Thank you for this. I am glad your knee pain finally went away. I hope you are right and that mine will go away if and when I stop ADT. My experience has been that the more I exercise, the more pain develops, and it does not get better in a day or two like usual muscle pain.

Seasid profile image
Seasid in reply to garyjp9

You should exercise but you should not overdone it. I had a golf elbow and I raised myself out of the water holding to the trambulin. You are immersed in the water and rise out of the water by holding the trambulin with both the hands as much as you feel comfortable. Therefore not overstraining your ligaments but exercising your muscles. After doing this daily for 12 weeks you will feel the difference.

I successfully get rid of the pain by strengthening the muscles and joints and ligaments. Everything very carefully. You can slowly build up the rises from the water.

I believe that swimming should also help.

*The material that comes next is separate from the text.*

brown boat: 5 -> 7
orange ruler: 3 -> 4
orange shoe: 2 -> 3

Tako care and don't get dexamethason injections if you could avoid it.

garyjp9 profile image
garyjp9 in reply to Seasid

Thank you for the suggestion. For now, I have been told not to swim either.

Seasid profile image
Seasid in reply to garyjp9

Did you see the message? I just forwarded the information which you could follow up with your reumatologhist. I really don't know if it is relevant or helpful but it is worth asking your doctor about it.

garyjp9 profile image
garyjp9 in reply to Seasid

thank you

SteveTheJ profile image
SteveTheJ

Find a good physical therapist (not personal trainer). They can show you gentle, repetitive exercises that can help your tendon pain. I've had that since before the cancer and when the pain is bad I start up on the exercises and they help.

ADT has not made my tendon pain worse, however. Life itself does that.

Graham49 profile image
Graham49 in reply to SteveTheJ

Yes, slow exercises with awareness, such as clinical Somatics might be worth a try. They helped my discitis much more than physiotherapy.

garyjp9 profile image
garyjp9 in reply to Graham49

Thank you

London441 profile image
London441

I hope you are trying as many different forms of exercise as you can, including swimming. There is always something you can do and inactivity should be avoided at all costs, especially on ADT.

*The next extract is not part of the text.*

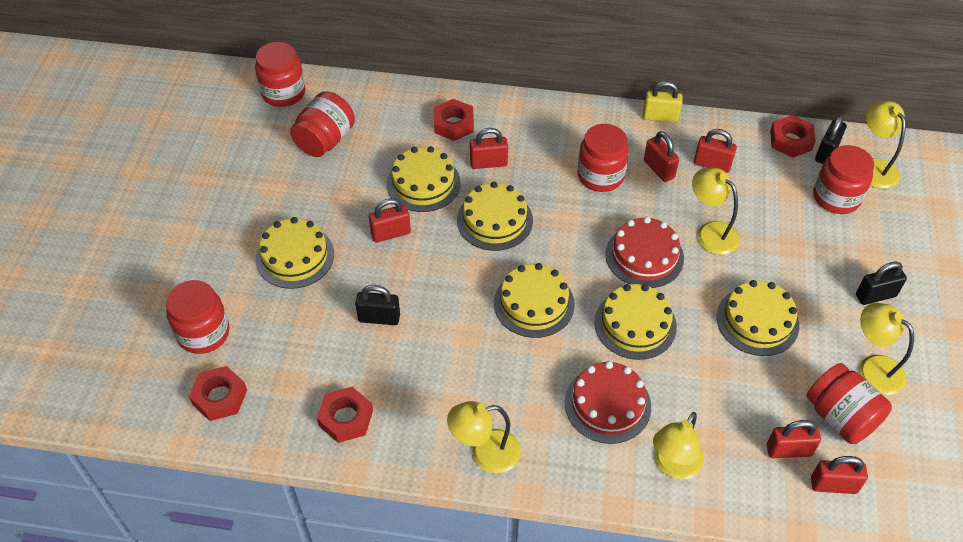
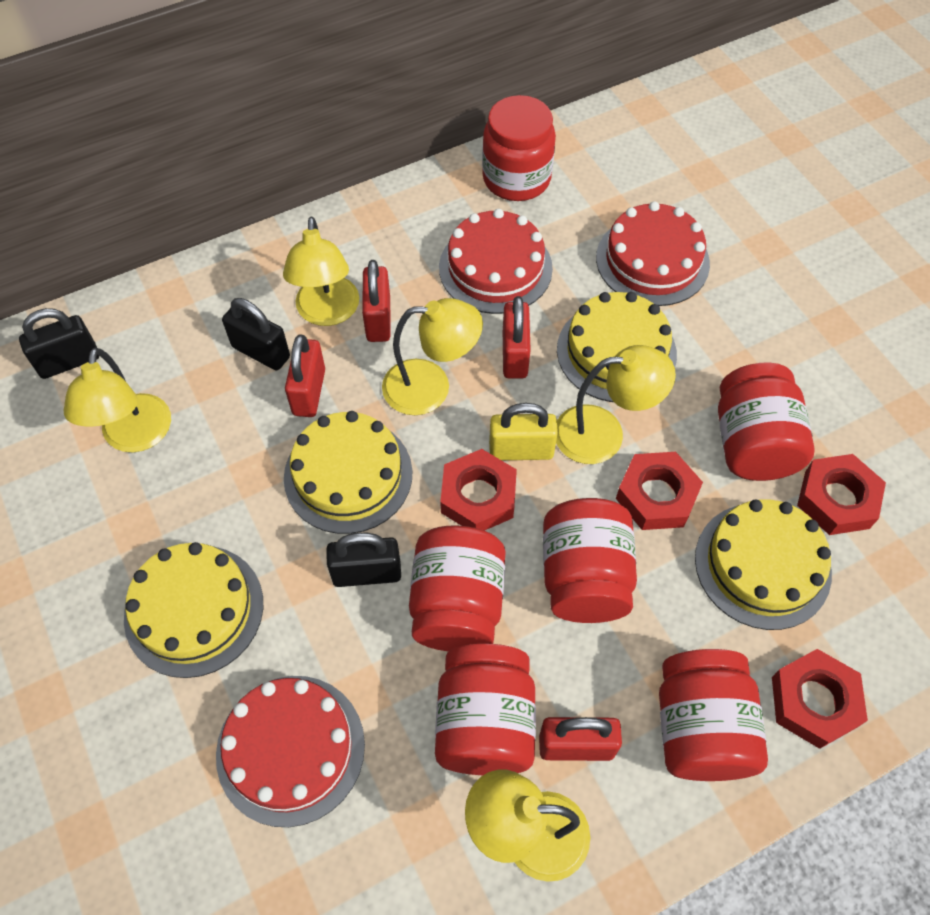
red cake: 2 -> 3
red padlock: 6 -> 4
yellow cake: 6 -> 4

Cortisone gives diminishing returns and eventually does significant damage.

garyjp9 profile image
garyjp9

Thanks. I know, hence my frustration. One of my injuries is to a shoulder, and I have been told not to swim with it and have been sent back for PT.

Seasid profile image
Seasid

Maybe vitamin C could help with collagen. When I had problems with my tendon in my feet the naturopath recommended me silica supplement. That was long time ago. I should drink marine collagen for osteoporosis but I am not doing it.

Did you have bone mineral density scan? I am osteoporotic now after 5 years on ADT.

Seasid profile image
Seasid in reply to Seasid

This is a link about silica.

siliciumg5.com/blog/en/stre...

garyjp9 profile image
garyjp9 in reply to Seasid

Thank you for this info and suggestion. Yes, I had a dexa scan and am due for another one in a couple of months. I was osteoporotic but have now been on Prolia for over a year, so I am not sure what it will show now.